Are you aware that you can turn off your phone and the world will be quiet? Quiet enough to notice the little things, like wildflowers that you call weeds, or the steadily increasing noise of rustling leaves until they crescendo into a gust of wind on your face. You can read Walden and not the thousands of summaries published online, and you can read Into the Wild without skimming headlines to decide if McCandless was brave, brash, stupid, or enlightened. You can decide for yourself without looking for the voices that support your belief. 

In legends I’ve heard there was a world before this digital one. I’ve heard that my parents looked up whatever they didn’t know in encyclopedias they’d replace every decade. I’ve heard that without Google, they had to trust that their neighbors knew how to do what they didn’t.

There was a world before this digital one, and I’m trying to understand it.

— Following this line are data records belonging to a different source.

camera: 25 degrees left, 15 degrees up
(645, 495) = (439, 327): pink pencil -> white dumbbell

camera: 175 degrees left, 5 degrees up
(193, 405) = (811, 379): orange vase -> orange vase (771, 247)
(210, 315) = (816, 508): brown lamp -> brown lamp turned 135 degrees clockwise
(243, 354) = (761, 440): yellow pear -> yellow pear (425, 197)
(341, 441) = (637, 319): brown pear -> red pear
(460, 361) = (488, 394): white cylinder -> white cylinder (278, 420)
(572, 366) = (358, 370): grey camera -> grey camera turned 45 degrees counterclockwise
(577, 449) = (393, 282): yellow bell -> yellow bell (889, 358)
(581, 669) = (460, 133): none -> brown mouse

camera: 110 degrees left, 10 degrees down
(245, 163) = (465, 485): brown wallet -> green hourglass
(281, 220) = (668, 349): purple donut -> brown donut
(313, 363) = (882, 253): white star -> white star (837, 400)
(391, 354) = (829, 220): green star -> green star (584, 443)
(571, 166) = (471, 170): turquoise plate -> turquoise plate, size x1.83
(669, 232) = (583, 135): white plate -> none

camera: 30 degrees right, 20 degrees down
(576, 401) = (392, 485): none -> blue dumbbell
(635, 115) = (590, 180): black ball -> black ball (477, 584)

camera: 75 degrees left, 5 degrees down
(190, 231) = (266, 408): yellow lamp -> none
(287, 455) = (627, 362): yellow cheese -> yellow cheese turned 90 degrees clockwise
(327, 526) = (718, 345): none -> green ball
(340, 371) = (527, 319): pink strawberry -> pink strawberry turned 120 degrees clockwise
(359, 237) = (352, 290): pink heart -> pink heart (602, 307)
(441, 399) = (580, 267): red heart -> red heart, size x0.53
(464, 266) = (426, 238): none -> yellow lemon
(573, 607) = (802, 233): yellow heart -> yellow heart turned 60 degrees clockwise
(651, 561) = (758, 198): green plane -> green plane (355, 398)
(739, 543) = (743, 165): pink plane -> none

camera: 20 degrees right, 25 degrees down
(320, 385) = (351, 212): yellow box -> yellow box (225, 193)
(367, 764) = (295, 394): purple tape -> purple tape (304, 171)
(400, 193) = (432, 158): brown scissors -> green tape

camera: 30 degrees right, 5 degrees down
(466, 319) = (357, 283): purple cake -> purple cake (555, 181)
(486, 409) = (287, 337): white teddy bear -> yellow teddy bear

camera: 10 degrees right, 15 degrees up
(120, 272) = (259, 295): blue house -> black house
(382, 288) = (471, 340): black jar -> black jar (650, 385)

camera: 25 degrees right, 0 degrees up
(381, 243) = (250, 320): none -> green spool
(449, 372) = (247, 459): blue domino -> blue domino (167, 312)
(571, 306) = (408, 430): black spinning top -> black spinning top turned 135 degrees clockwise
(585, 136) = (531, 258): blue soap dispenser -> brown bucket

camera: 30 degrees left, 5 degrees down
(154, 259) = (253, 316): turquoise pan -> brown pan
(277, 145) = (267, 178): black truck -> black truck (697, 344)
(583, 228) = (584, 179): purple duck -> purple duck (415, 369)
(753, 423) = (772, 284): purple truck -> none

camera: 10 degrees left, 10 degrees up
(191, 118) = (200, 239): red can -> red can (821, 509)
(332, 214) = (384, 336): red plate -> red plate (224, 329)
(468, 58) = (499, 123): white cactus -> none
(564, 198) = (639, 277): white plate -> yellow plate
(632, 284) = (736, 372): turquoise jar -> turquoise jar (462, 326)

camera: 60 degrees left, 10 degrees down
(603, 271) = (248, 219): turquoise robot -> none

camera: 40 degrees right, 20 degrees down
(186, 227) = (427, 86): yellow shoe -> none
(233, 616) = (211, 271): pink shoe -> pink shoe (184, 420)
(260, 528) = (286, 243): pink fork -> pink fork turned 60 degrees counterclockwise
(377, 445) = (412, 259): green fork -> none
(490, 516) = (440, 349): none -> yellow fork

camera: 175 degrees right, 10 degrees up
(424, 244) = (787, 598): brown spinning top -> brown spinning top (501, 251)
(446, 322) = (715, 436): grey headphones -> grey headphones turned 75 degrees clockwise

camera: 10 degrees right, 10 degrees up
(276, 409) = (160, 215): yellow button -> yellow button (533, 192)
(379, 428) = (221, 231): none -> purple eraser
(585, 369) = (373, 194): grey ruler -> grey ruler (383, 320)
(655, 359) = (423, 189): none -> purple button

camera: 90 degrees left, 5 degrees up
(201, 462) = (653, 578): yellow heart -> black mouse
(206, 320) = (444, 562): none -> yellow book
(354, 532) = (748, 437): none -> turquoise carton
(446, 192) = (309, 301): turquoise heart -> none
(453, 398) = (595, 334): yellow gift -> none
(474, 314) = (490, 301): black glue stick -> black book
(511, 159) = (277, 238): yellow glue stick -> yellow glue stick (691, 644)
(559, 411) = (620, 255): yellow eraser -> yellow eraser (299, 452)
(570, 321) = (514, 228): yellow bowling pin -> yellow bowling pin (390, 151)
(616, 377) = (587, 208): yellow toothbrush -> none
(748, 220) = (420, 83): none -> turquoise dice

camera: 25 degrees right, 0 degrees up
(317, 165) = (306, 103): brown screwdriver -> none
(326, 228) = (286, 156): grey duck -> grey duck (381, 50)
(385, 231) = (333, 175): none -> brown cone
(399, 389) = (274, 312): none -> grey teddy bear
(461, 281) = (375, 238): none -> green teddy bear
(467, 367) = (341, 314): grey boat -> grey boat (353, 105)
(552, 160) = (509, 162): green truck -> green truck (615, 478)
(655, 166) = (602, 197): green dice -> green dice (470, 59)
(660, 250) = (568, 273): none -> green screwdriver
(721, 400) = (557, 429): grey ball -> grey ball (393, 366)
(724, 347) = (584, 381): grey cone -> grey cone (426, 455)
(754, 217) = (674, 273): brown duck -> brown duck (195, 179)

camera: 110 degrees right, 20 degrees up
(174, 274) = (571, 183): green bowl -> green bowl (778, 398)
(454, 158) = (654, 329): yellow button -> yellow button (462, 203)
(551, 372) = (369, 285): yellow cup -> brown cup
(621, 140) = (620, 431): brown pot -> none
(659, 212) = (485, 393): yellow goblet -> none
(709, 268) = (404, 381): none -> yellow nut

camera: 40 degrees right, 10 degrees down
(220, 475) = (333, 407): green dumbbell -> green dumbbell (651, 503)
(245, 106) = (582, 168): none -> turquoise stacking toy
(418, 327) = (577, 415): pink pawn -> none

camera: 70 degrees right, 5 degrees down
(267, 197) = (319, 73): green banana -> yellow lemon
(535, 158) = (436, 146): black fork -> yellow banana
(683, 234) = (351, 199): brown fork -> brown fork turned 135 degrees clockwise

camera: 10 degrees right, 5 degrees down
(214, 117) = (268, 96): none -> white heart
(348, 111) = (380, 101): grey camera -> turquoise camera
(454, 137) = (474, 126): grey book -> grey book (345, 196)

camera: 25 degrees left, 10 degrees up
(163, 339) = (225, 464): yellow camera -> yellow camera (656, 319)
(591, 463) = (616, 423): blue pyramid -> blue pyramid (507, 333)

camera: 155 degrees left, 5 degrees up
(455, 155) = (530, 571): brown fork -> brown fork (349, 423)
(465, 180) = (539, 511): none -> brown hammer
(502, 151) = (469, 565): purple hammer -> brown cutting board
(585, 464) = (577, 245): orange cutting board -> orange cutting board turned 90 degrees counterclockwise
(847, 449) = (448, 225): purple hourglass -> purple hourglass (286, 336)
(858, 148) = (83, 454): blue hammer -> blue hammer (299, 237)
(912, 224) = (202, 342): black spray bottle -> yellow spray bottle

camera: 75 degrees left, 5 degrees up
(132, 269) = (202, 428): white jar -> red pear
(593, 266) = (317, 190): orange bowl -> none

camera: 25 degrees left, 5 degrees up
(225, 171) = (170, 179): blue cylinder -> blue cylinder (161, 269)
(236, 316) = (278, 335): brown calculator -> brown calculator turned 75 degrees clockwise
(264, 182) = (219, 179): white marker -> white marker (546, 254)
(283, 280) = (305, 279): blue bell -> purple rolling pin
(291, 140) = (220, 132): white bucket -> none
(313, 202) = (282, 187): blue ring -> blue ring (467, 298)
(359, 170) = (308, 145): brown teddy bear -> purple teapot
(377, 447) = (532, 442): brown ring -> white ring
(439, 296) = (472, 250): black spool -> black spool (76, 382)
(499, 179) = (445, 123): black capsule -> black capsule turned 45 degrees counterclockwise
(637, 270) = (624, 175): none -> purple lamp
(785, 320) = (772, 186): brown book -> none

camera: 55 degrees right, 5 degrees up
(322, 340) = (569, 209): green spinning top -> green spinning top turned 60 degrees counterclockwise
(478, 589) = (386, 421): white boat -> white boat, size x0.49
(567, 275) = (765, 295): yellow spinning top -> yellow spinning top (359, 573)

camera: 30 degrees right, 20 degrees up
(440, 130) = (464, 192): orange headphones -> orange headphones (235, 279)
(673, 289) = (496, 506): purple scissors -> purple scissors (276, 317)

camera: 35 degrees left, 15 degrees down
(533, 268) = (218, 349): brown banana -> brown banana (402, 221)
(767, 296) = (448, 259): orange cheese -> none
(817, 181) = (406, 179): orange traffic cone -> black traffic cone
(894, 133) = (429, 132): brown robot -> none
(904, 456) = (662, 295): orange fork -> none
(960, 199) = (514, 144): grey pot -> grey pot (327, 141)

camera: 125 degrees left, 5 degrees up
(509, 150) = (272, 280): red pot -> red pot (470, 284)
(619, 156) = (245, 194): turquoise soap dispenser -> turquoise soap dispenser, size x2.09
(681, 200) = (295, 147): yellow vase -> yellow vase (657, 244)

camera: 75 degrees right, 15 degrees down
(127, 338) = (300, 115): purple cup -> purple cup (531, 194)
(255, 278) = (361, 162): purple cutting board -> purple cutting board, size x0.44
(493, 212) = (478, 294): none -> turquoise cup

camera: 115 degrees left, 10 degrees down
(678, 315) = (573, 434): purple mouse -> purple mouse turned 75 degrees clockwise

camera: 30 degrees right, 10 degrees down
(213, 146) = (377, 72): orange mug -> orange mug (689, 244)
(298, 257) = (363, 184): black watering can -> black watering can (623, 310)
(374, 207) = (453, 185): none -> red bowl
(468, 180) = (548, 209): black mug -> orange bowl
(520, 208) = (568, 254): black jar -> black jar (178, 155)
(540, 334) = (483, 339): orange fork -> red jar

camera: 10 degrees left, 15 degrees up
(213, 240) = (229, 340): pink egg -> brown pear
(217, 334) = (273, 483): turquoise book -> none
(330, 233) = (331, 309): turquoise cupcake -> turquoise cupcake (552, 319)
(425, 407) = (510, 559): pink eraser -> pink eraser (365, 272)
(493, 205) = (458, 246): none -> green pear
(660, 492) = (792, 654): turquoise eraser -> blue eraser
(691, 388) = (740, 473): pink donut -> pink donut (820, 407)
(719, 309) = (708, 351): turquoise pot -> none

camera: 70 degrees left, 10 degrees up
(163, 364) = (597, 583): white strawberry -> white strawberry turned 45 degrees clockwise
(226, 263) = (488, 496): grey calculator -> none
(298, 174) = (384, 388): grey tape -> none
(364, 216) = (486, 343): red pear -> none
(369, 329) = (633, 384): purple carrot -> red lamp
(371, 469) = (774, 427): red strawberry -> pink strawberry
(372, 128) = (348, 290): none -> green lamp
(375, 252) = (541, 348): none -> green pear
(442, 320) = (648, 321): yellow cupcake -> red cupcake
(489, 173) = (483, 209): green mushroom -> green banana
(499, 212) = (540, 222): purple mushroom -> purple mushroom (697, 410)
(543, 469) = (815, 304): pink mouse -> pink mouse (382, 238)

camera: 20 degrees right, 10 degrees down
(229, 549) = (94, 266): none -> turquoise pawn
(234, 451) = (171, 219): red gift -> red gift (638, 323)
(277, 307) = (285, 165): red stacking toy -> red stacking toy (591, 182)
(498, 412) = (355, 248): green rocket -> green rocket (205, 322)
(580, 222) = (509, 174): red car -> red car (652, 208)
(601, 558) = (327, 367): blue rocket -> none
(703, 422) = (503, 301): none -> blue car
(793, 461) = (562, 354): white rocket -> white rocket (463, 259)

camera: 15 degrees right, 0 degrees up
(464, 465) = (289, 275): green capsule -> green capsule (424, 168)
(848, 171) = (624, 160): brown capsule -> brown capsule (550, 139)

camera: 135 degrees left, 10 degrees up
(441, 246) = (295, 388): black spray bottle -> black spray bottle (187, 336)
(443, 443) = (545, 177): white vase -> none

I’m reading Tolstoy to explore a world where people found fulfillment in a life of manual labor, pensive relaxation, and frivolous aristocratic drama. A world in which to be bored. I am never bored. I haven’t been bored in years. My attention hops from one activity to another, because it has been trained to work in life in the same way I do on my phone: switching between the same five apps; doing this then that then this then that because I cannot stop. 

There was a world before this digital one, and to fully see it, I’ve turned my phone into a tool. It started about a year ago, when I thought COVID was first “ending,” that happy June of 2020 where masks were widely worn and I could see a few friends again. It was then that I decided that my phone brought me nothing but mindless, infinite content, and I deleted all but one of my social media apps. 

I was still addicted to my phone, but I ended up mindlessly scrolling through the one app instead of the five. And now, a year later, I’ve decided it’s still not enough and have stripped my phone again. I purged more apps, turned off notifications from robots (not real people trying to reach me) and spread my apps across many home screens so I have to swipe through seven pages to find what I’m looking for. 

And, most effectively, I eliminated color from my phone screen, reserving that for the real world. At times it feels tedious, that I cannot see the color my phone sees when I take a picture; but when I look up from my black and white phone and notice that the world around me is more colorful, more beautiful, I’m more inclined to break my infinite scrolling and spend time outside of it.  

I still break the rules I’ve made. I turn off the color filter to check out photos I’ve taken; I check social media on my web browser. But, I make it inconvenient to use the phone in a way I don’t want to be using it. My time spent on the small screen is steadily decreasing, and I try to find more productive ways to cope than filling my brain with infinite content. 

I don’t know what world I’m living in now. But, I’ve noticed that my world leans on the screen less than it did before. I have time and desire to read, write, draw, relax, and be bored. I care about how my body feels. And I imagine a new world where my phone will die and I won’t immediately abandon my life to charge it.